O Supremo Tribunal Federal (STF) decidiu que a competência para processar e julgar ações que envolvam contratos de representação comercial autônoma é da Justiça Comum, e não da Justiça do Trabalho. A questão foi objeto do Recurso Extraordinário (RE) 606003, com repercussão geral (Tema 550), julgado na sessão virtual encerrada no último dia 25 de setembro e vai orientar decisões em processos semelhantes sobrestados em outras instâncias.

O recurso foi interposto contra decisão do Tribunal Superior do Trabalho (TST) que reconheceu a competência da Justiça trabalhista para julgar ações que envolvem a cobrança de comissões referentes à relação jurídica entre um representante comercial e a empresa por ele representada.

Segundo o TST, a Emenda Constitucional (EC) 45 teria retirado da Justiça Comum (estadual) a atribuição de examinar processos que tratem de controvérsias sobre relação de trabalho.

Relação comercial

Prevaleceu o entendimento do ministro Luís Roberto Barroso no sentido da competência da Justiça Comum. Ele explicou que, de acordo com a jurisprudência do STF, nem toda relação entre o contratante de um serviço e o seu prestador caracteriza relação de trabalho.
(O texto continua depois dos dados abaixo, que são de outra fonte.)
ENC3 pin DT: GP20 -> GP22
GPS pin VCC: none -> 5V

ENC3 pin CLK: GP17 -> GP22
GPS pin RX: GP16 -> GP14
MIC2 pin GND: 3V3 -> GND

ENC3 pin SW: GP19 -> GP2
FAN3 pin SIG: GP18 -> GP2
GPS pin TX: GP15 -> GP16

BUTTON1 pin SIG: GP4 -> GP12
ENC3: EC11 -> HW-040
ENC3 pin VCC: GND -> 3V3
No caso da representação comercial autônoma, segundo Barroso, não há, entre as partes, vínculo de emprego ou relação de trabalho, mas relação comercial regida pela Lei 4.886/1965, que estabelece a competência da Justiça Comum.

Observou, ainda, que o caso concreto trata de pedido de pagamento de comissões atrasadas, sem natureza trabalhista.

A tese de repercussão geral fixada foi a seguinte: “Preenchidos os requisitos dispostos na Lei 4.886/65, compete à Justiça Comum o julgamento de processos envolvendo relação jurídica entre representante e representada comerciais, uma vez que não há relação de trabalho entre as partes”.